Um caderno de leituras

"esguias Graças, Musas de mais magas tranças,
vinde, vinde agora"

Safo

segunda-feira, 27 de abril de 2009

DYLAN THOMAS


NA COXA DO GIGANTE BRANCO

Por entre as gargantas onde cruzam muitos rios, gritam os maçaricos,
Sob a lua fecundada no topo da alta colina de gesso,
E ali, nessa noite, passeio na coxa do Gigante Branco
Onde mulheres estéreis como rochas jazem quietas e ansiosas

Por trabalhar e amar, embora há muito estejam prostradas.

Por entre as gargantas onde cruzam muitos rios, as mulheres rezam,
Rogando na rasa baía para que se derramem as sementes,
Embora a chuva haja apagado os nomes em suas pedras cobertas de ervas,
E sozinhas no eterno e recurvo transcurso da noite
Elas suspiram com suas línguas de aves aquáticas pelos inconcebidos
Filhos imemoriais da esmurrada colina feita em pedaços.

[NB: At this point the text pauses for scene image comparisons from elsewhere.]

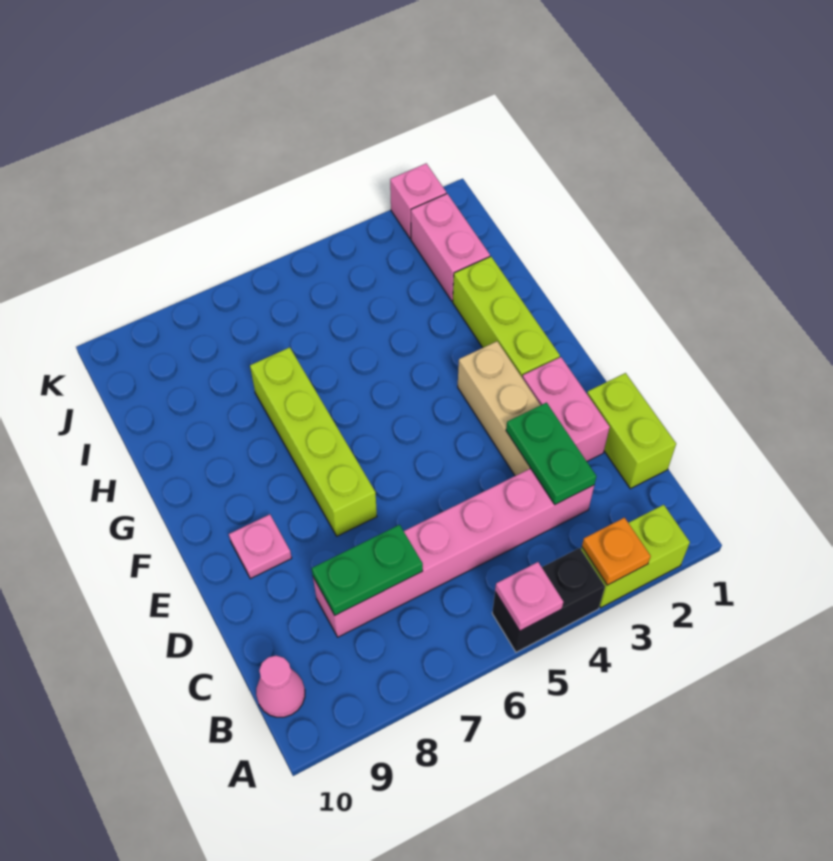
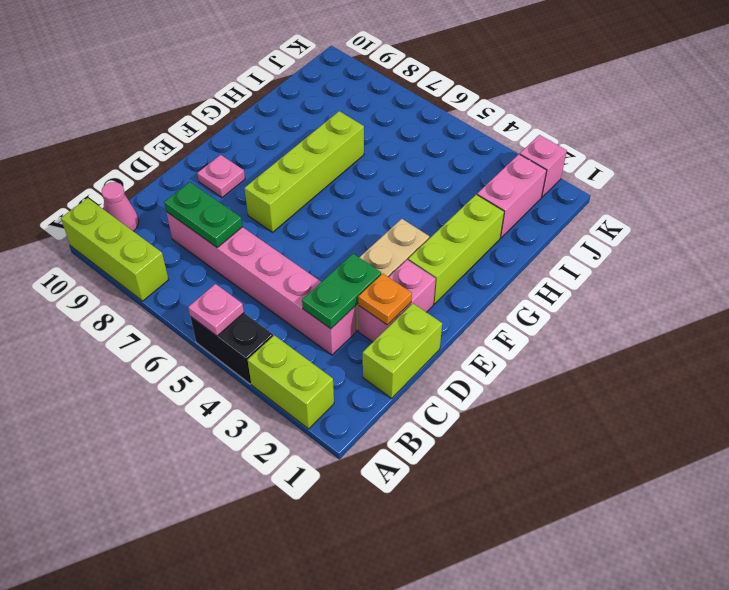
orange plate A3 level 2 -> orange plate D2 level 2
none -> lime brick A8:A10 level 1

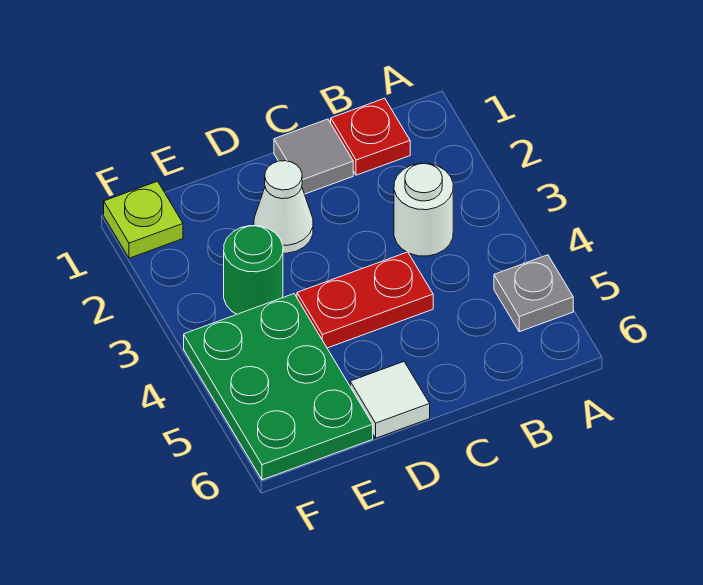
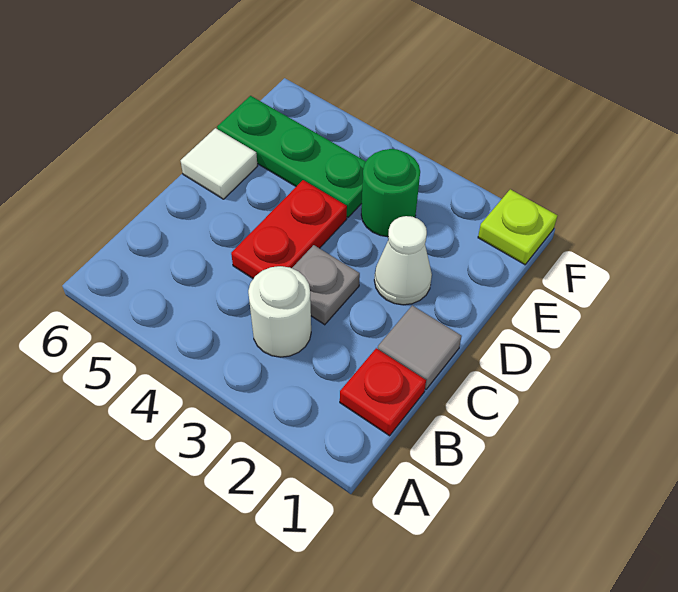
grey plate A5 level 1 -> grey plate C3 level 1
green plate E4:F6 level 1 -> green plate E4:E6 level 1

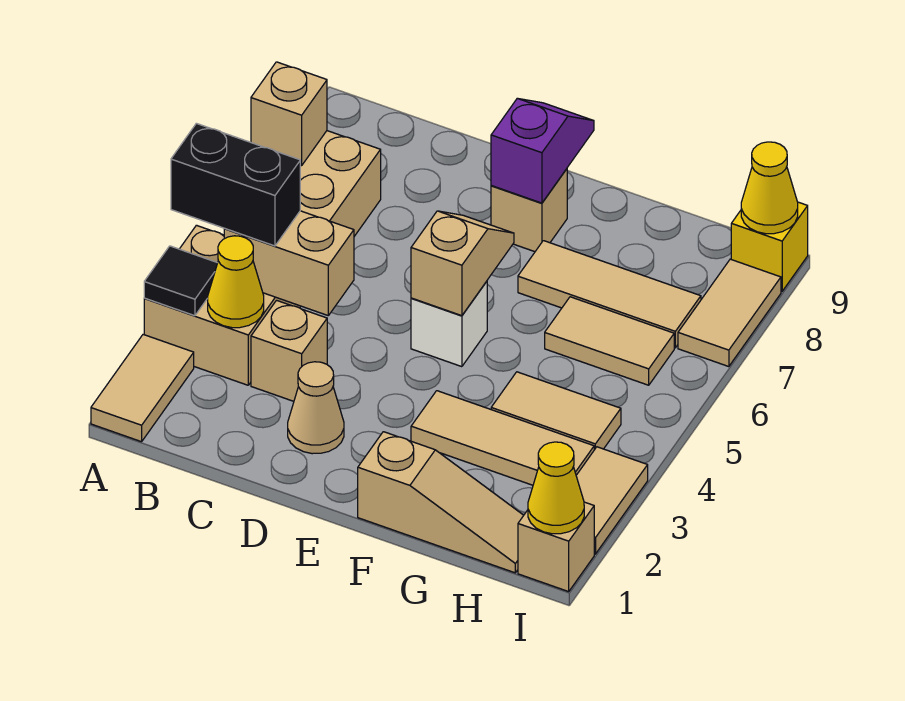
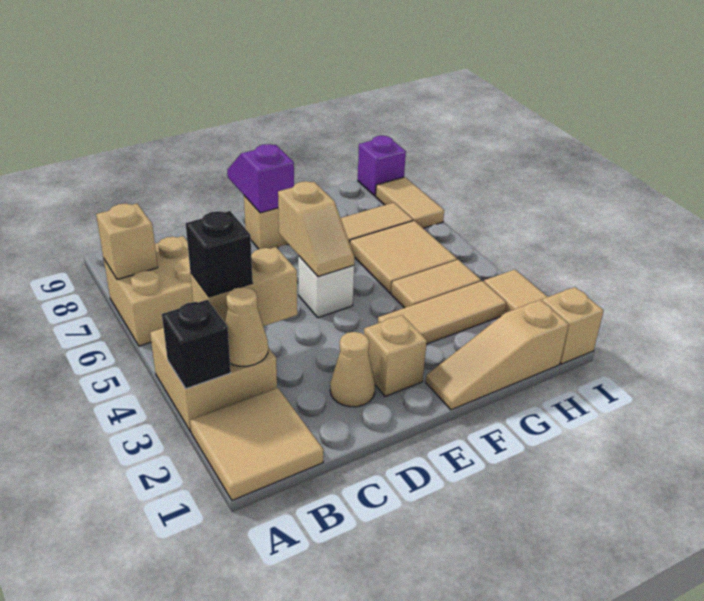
tan tile A1:A2 level 1 -> tan tile A1:B2 level 1
black tile A3 level 2 -> black brick A3 level 2
black brick A4:B4 level 3 -> black brick B4 level 3
yellow cone B3 level 2 -> tan cone B3 level 2
tan brick C3 level 1 -> tan brick E2 level 1
tan slope E5:E6 level 2 top 5 -> tan slope E5:E6 level 2 top 6
tan slope F1:H1 level 1 top F -> tan slope F1:H1 level 1 top H
tan tile G6:H6 level 1 -> tan tile G5:H6 level 1
yellow cone I1 level 2 -> none
yellow brick I9 level 1 -> purple brick I9 level 1
yellow cone I9 level 2 -> none

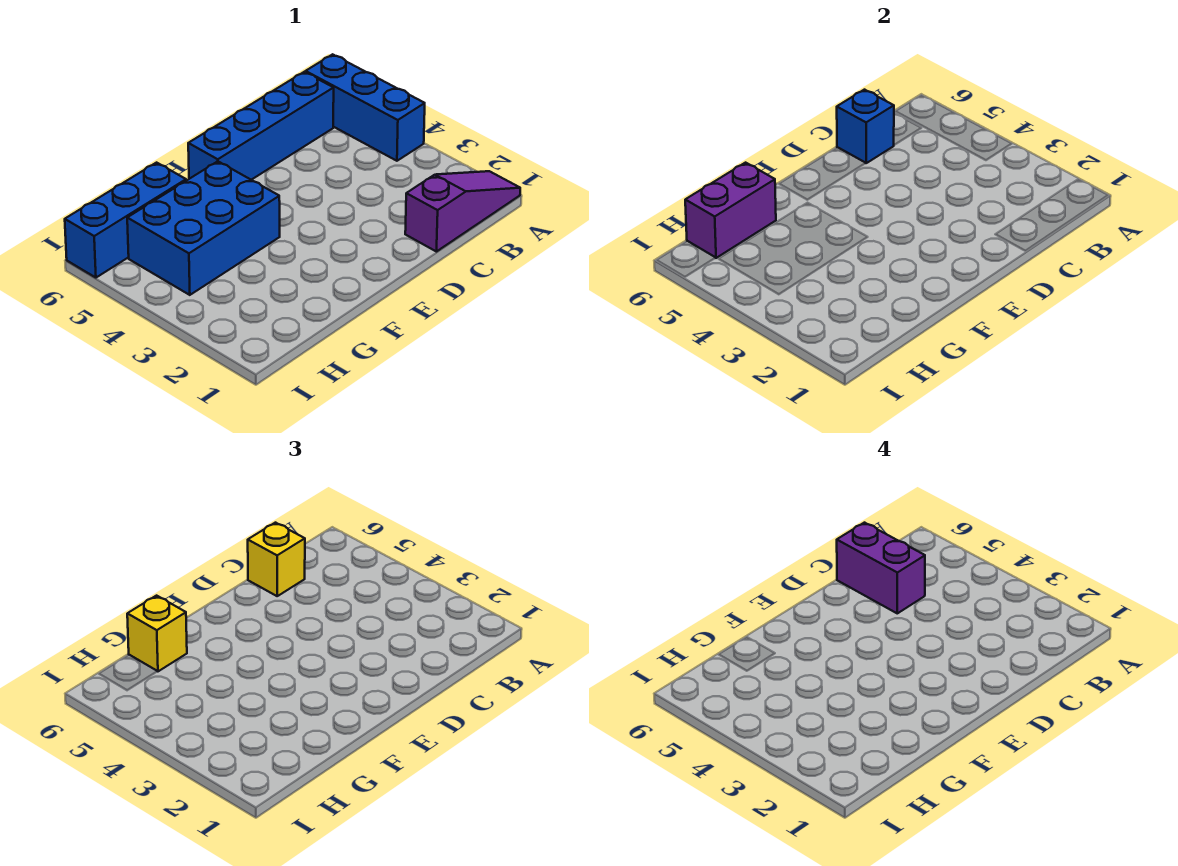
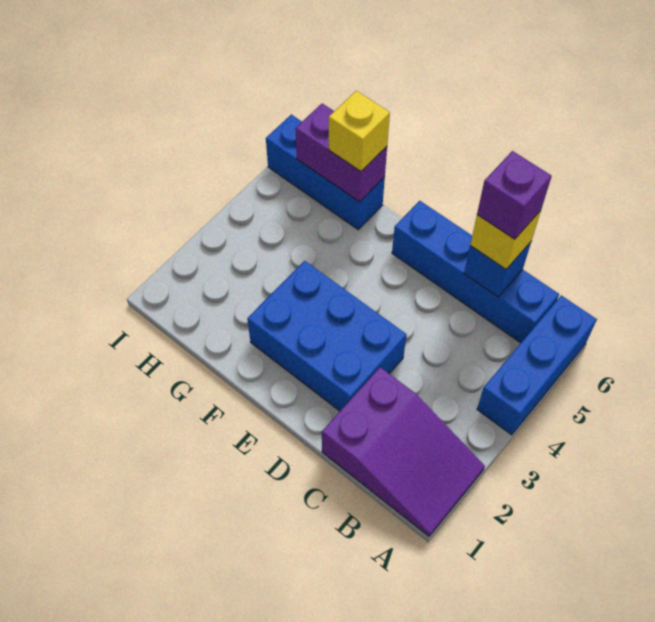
purple slope A1:C1 level 1 top C -> purple slope A1:C2 level 1 top C
purple brick C5:C6 level 4 -> purple brick C6 level 4
blue brick F4:H5 level 1 -> blue brick D2:F3 level 1

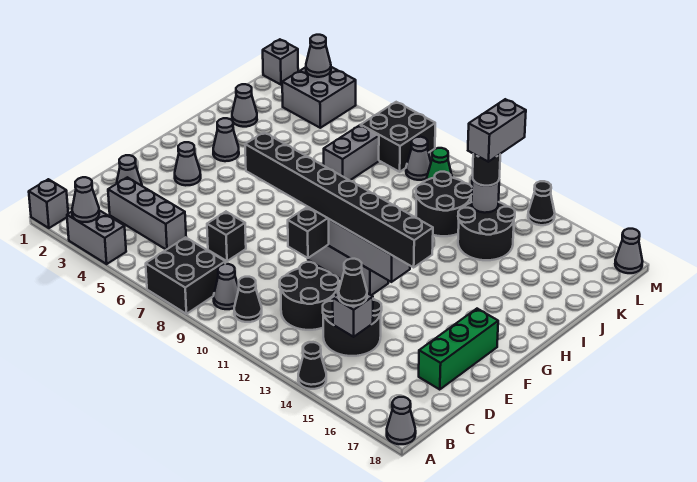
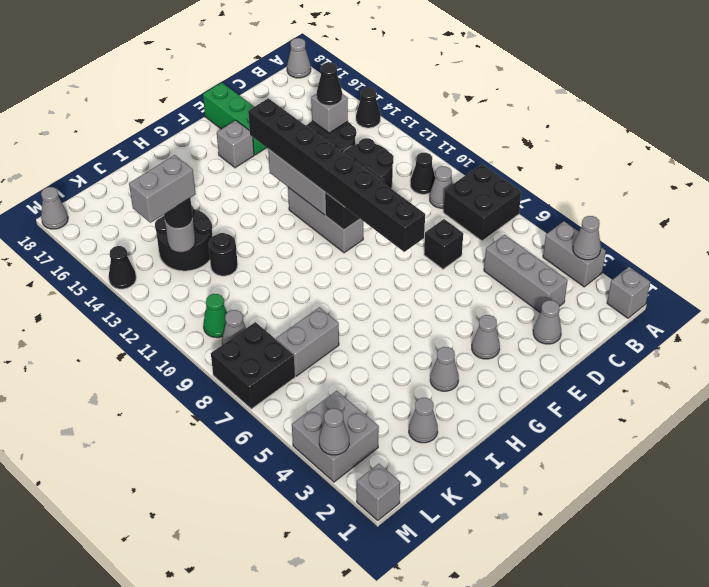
green brick D17:F17 level 1 -> green brick E16:E18 level 1
none -> grey brick F16 level 1
black round brick J11:K12 level 1 -> black round brick J12 level 1

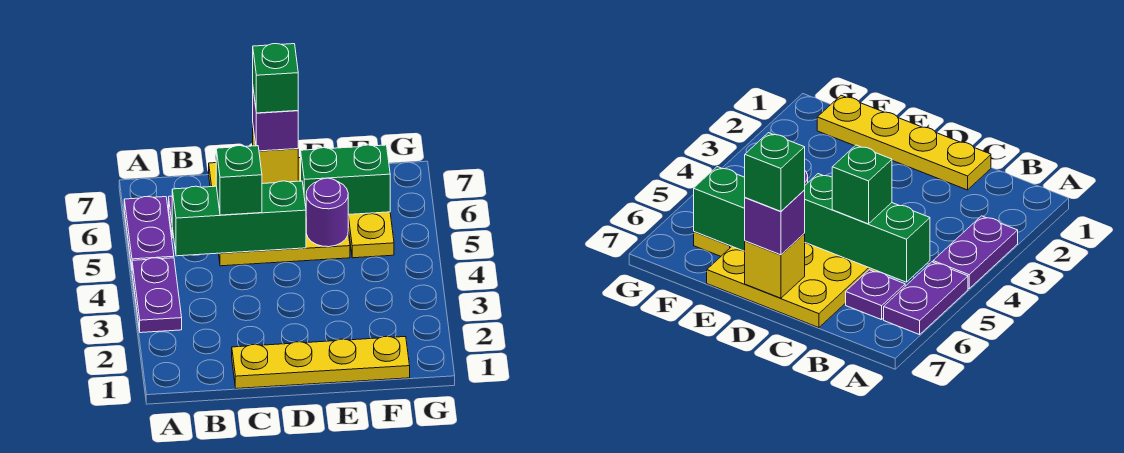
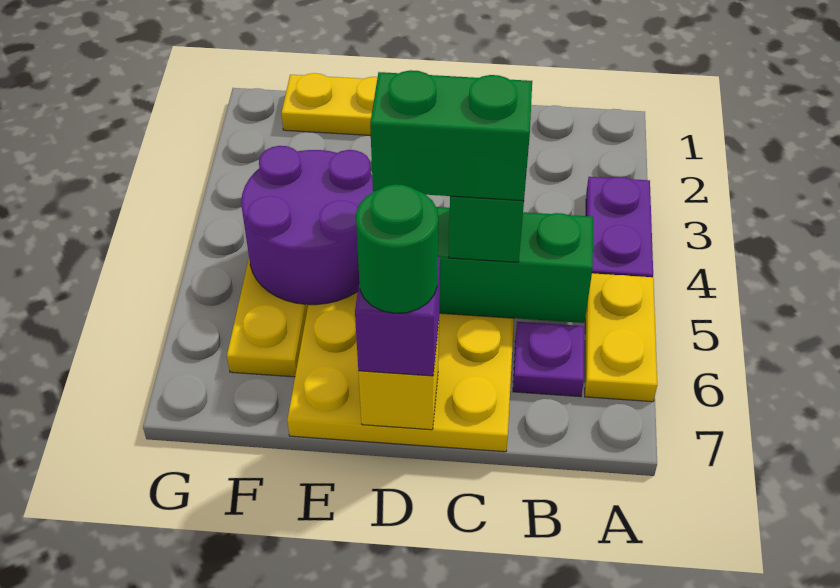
purple plate A5:A6 level 1 -> yellow plate A5:A6 level 1
green brick D7 level 4 -> green round brick D7 level 4
purple round brick E5 level 2 -> purple round brick E4:F5 level 2
green brick E6:F6 level 2 -> green brick C5:D5 level 4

Elas, que certa vez no inverno de penas de ganso amaram todo o gelo
abandonado
Nas veredas dos cortesãos, ou se enroscaram sob o touro abrasador do sol
Nas carroças com cargas tão altas que os feixes de feno
Se grudavam às nuvens pendentes, ou que alegres se deitavam com alguém
Tão jovem quanto elas à luz recém-ordenhada da lua
Sob todas as formas iluminadas da fé, e suas anáguas enluaradas se erguiam
Com a ventania, ou se assustavam com os jovens e ásperos ginetes,
Agora me oprimem contra os seus grãos na gigantesca clareira do bosque,
Elas, que certa vez, para além dos verdes campos, floresciam qual sebes de alegrias.

Há tempos, seu pó foi carne que o astuto porqueiro farejava,
Incendiada no mau cheiro da pocilga nupcial pela impetuosa
Luz de suas coxas, distendidas sob o céu da esterqueira,
Ou por seu pomareiro, nas entranhas do arbusto solar,
Suas madeixas gordurosas eram ásperas como línguas de vaca e cortadas como sarças,
Sob seu verão implacável, como farpas de ouro enfiadas até os ossos,
Ou ondulavam macias como seda no arvoredo lunar
E atiravam pedrinhas no alvo lago que ecoava qual harpa de granizo.

Elas, que outrora foram uma floração de noivas às margens do caminho
da casa dos pilriteiros
E ouviam o campo lascivo e cortejado fluir para as próximas geadas
E o guincho dos empeliçados fradinhos em fuga, ao extinguir-se
O dia, nas naves de cardos, até que a coruja branca cruzasse

Por seu peito, e escutavam o rumor das corças saltitantes, os cervos a subir
Velozes pelo bosque, ante o apelo do amor, lá, onde fumega uma tocha
de raposas.
A todos os pássaros e bestas da noite encadeada elas ouviam repicar em alvoroço
E a toupeira de focinho obtuso a peregrinar sob as cúpulas.

Ou, roliças e untuosas guardadoras de gansos, saltitavam sobre a palha
de uma carroça,
Com os seios túmidos de mel, sob o seu ganso soberano
Que as açoitava com as asas no celeiro sibilante, perdido no passado
E já extinta aquela negra cevada sobre a qual seus tamancos dançavam
na primavera,
E em seus cabelos os grampos luziam como pirilampos, e as medas giravam

(Mas nada nascia, nenhum bebê sugava as veias das colméias,
E desnudas e estéreis na terra da Mãe Ganso
Eram elas, com os humildes aldeãos, unia pedreira de esposas)

Agora o maçarico implora que eu me incline para beijar os lábios de seu pó.

De lá para cá, o rebuliço de suas chaleiras e relógios oscila
Onde agora o feno cavalga ou as cozinhas de samambaias criam mofo
Como o arco das ceifeiras que aparavam as sebes a relâmpagos
E cortavam os ramos dos pássaros avermelhados pela seiva trovadora.
Vindas das casas em que se ajoelham as colheitas, elas me apertam,
Elas, que ouviram dobrar os ruidosos sinos nos domingos dos mortos
E a chuva que escorria de suas línguas no cemitério enevoado,
Ensinam-me que o amor é sempre verde depois que o outono semeia folhas
Sobre o túmulo, depois que o Amado, sobre a cruz enterrada na relva,
Seja varrido pelo sol e as Filhas já não se lamentem
Salvo pelos que há muito as desejam nas ruas em que a raposa deu à luz
Ou ao sentir-se famintas no bosque esfacelado: a tais mortos
Sadios e imortais é que amam as mulheres da colina
Em seu eterno apogeu em meio às árvores dos cortesãos

E as filhas da treva flamejam, todavia, como as fogueiras de Fawkes.